L’analyse de l’impact des mesures réformant la communication financière à destination des consommateurs vérifie si ces derniers sont mieux informés que par le passé du mode de fonctionnement des produits qu’ils souhaitent souscrire (ou qu’ils détiennent déjà dans le cas des relevés de compte revolving).
La réponse est clairement négative. C’est même l’exact contraire qui peut être remarqué.
Aujourd’hui, il est impossible de comparer deux offres faites en crédit renouvelable car ni le TAEG, ni le coût apparent des assurances ne sont comparables.
Enfin, certains prêteurs contournent allègrement l’esprit de la loi Lagarde, et l’utilisation qu’ils font de « l’exemple représentatif de remboursement » leur permet d’encore plus tromper les consommateurs que par le passé.
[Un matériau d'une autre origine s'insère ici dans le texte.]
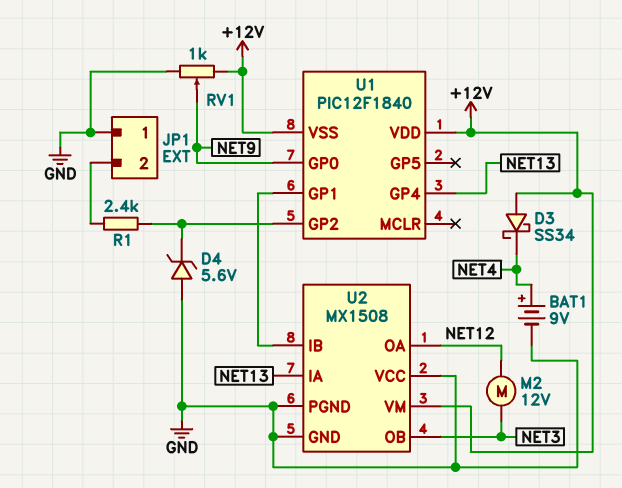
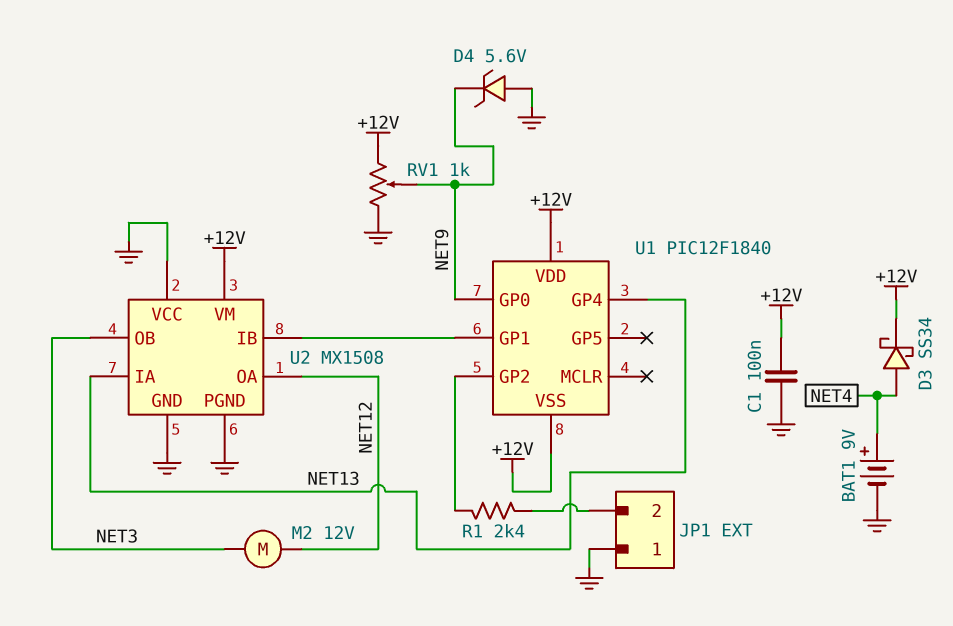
C1: none -> 100nF (+12V, GND)
D3: schottky SS34 (A +12V, K NET4) -> schottky SS34 (A NET4, K +12V)
D4: zener 5.6V (A GND, K U1/GP2) -> zener 5.6V (A GND, K NET9)

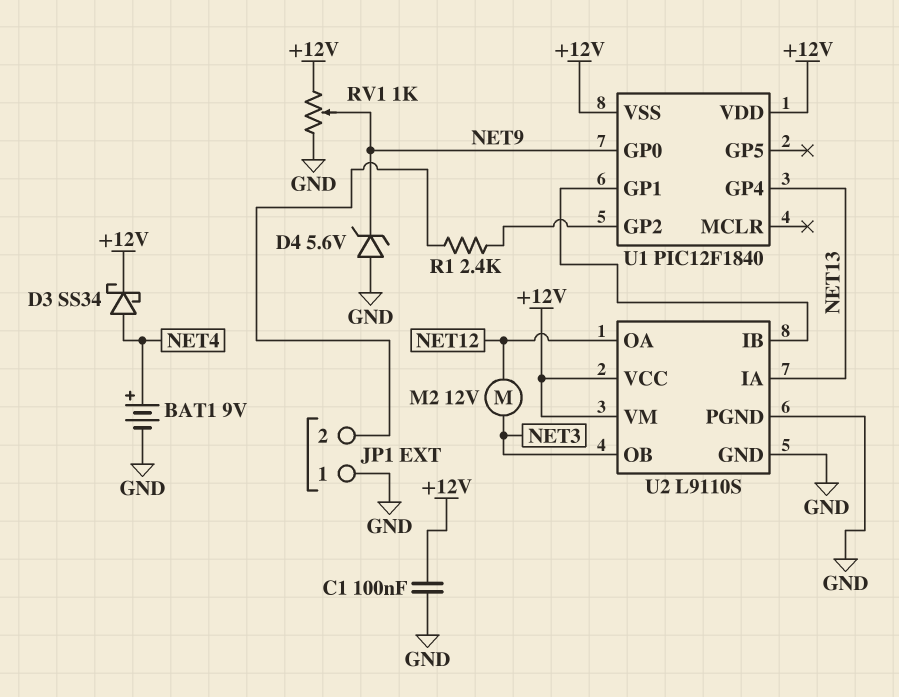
U2: MX1508 -> L9110S
U2 pin VCC: GND -> +12V

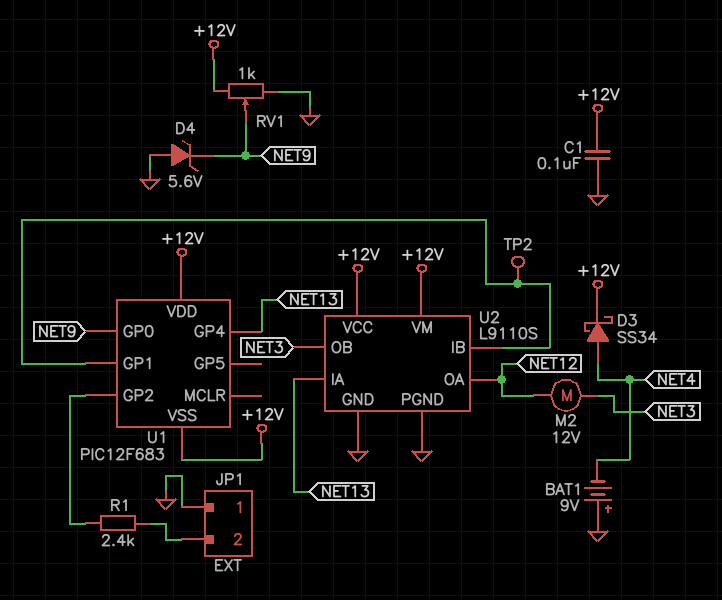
BAT1: 9V (plus NET4, minus GND) -> 9V (plus GND, minus NET4)
TP2: none -> test point (U1/GP1)
U1: PIC12F1840 -> PIC12F683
Concernant la nécessaire amélioration de la transparence de la communication financière, la loi Lagarde est donc contre-productive. Aujourd’hui, il est presque impossible de comprendre comment fonctionnent les crédits renouvelables proposés par les différents établissements, et il peut même être dangereux de croire ce qu’indiquent certains. Souscrire un crédit renouvelable est donc devenu un acte qui s’apparente à jouer à la roulette russe : si on laisse faire la machine, les chances d’en ressortir vivant (financièrement parlant) sont, en effet, très aléatoires.
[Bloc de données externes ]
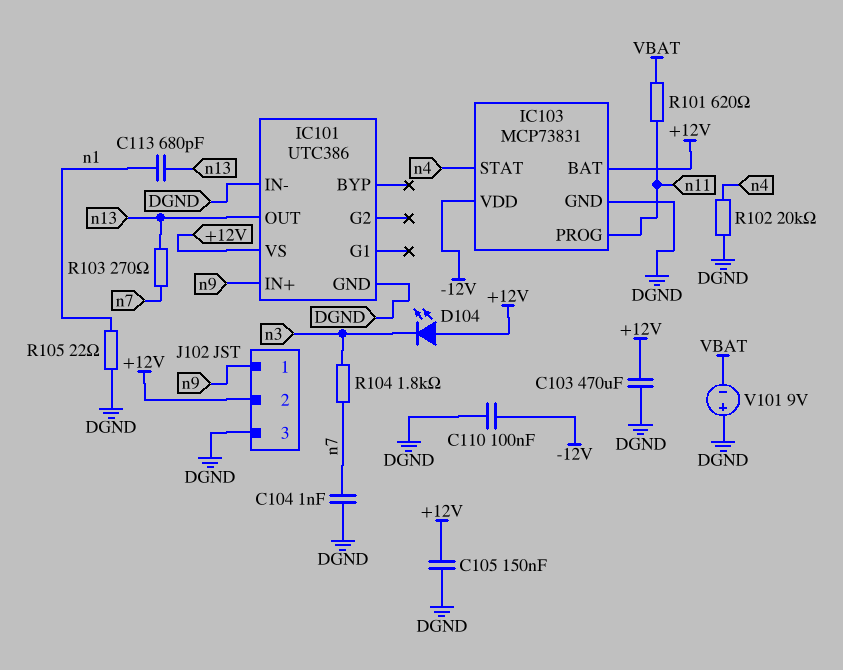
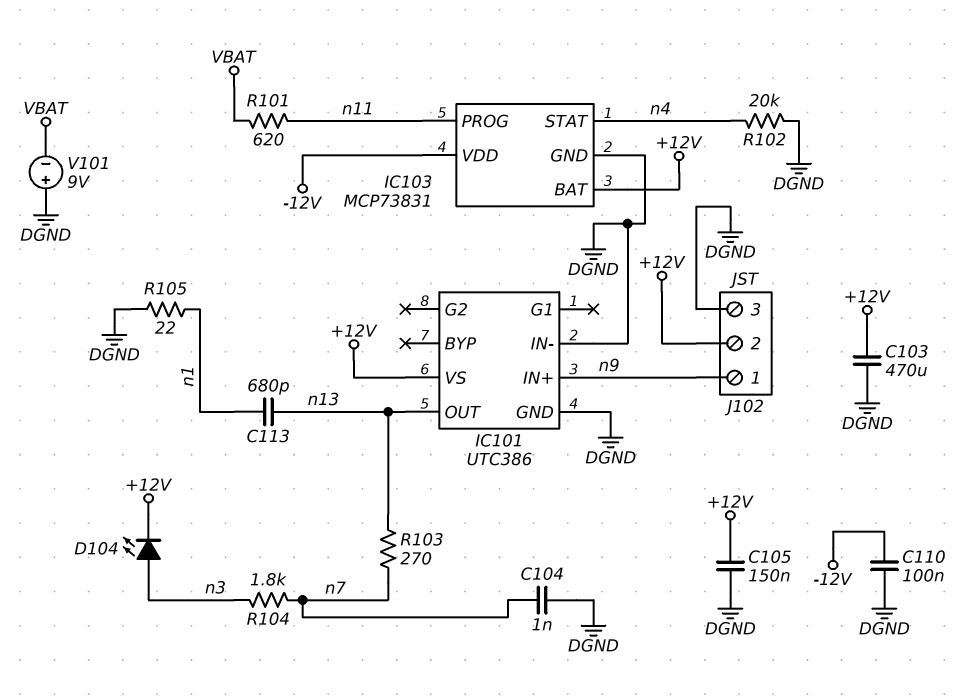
D104: LED (A +12V, K n3) -> LED (A n3, K +12V)

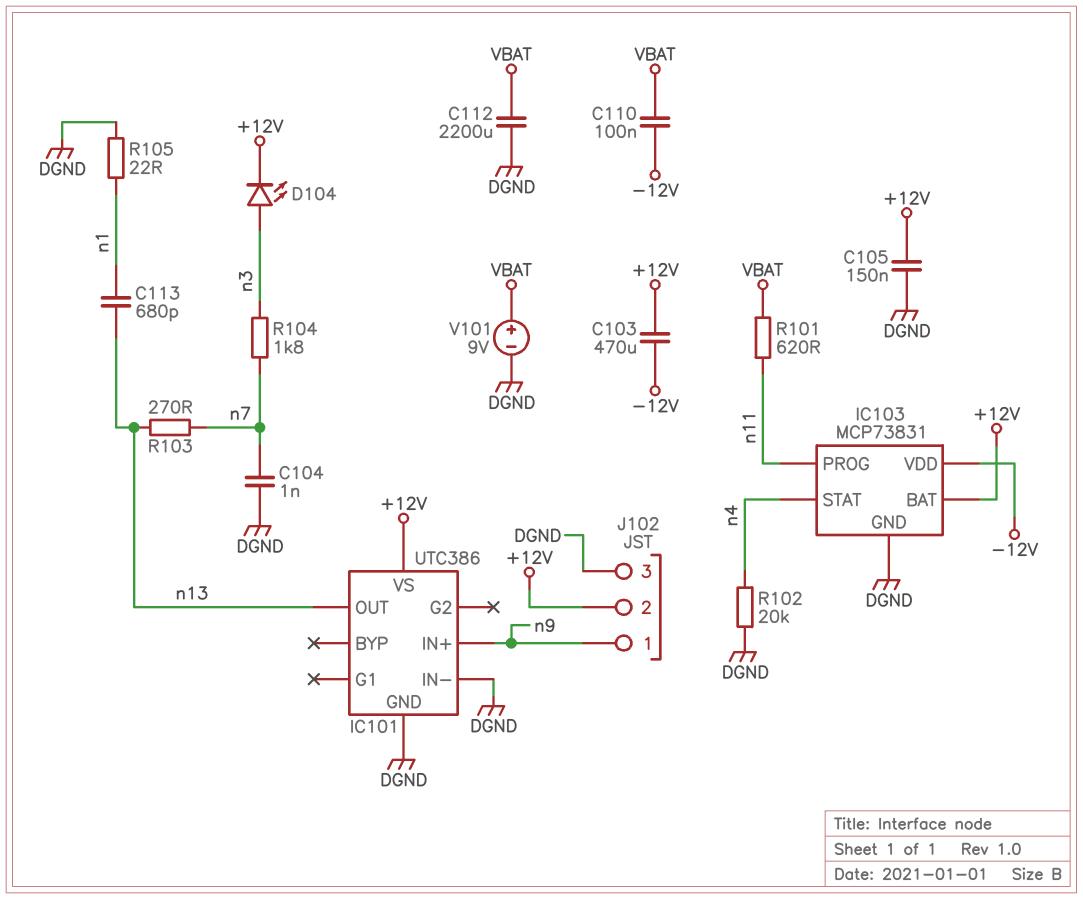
C103: 470uF (+12V, DGND) -> 470uF (+12V, -12V)
C110: 100nF (-12V, DGND) -> 100nF (-12V, VBAT)
C112: none -> 2200uF (DGND, VBAT)
V101: 9V (plus DGND, minus VBAT) -> 9V (plus VBAT, minus DGND)

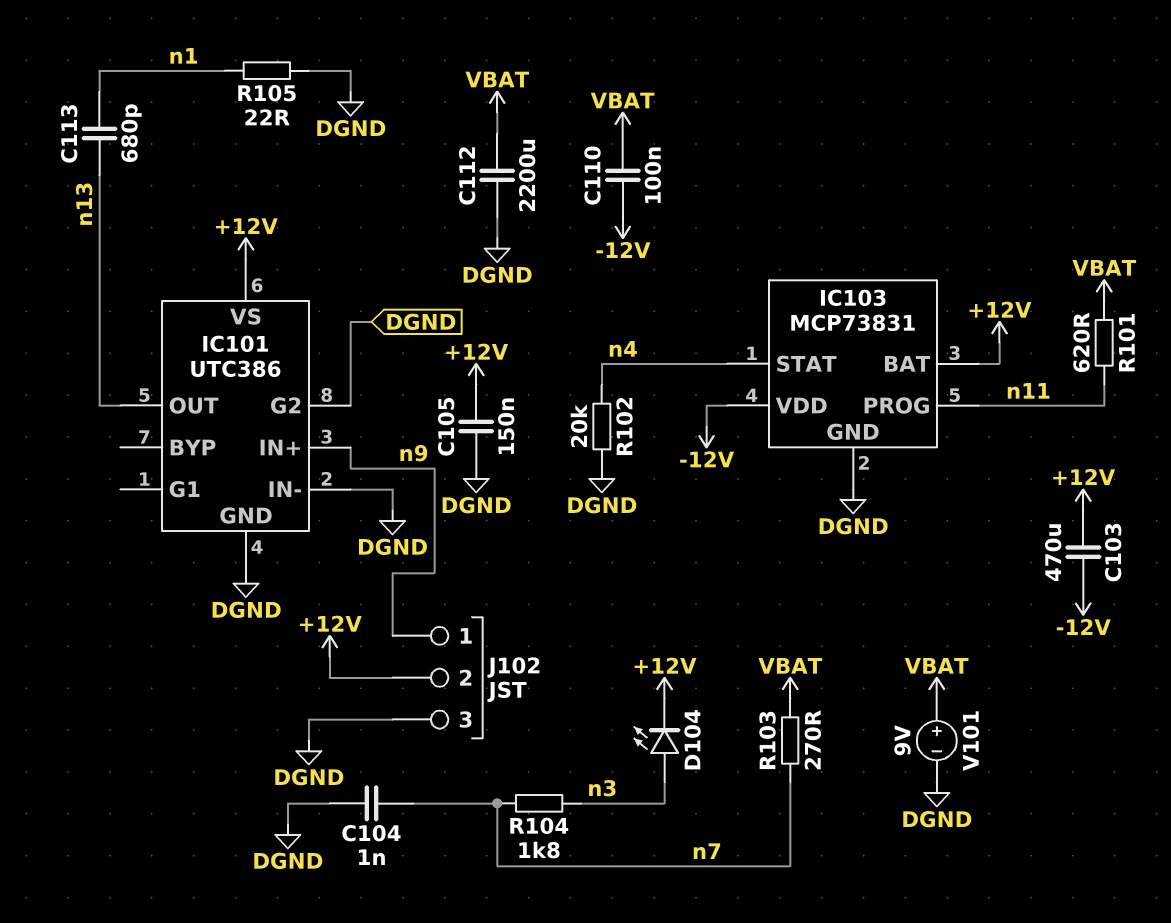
IC101 pin G2: none -> DGND
R103: 270 (n7, n13) -> 270 (VBAT, n7)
En conclusion par L’AFIP relayée par EVRY-CREDITS : Les crédits renouvelables sont des produits financiers modernes, c’est-à-dire inventés par des financiers imaginatifs et parfois cupides. Et comme leur mode de fonctionnement ne répond à aucune règle financière précise, chaque établissement peut « tripatouiller » comme bon lui semble, en toute légalité... Il est urgent de franchir le pas et de réformer définitivement les crédits renouvelables, car tant que cette simple réforme ne sera pas entreprise, les établissements de crédit pourront continuer à contourner, en toute impunité, toutes les réformes possibles et imaginables.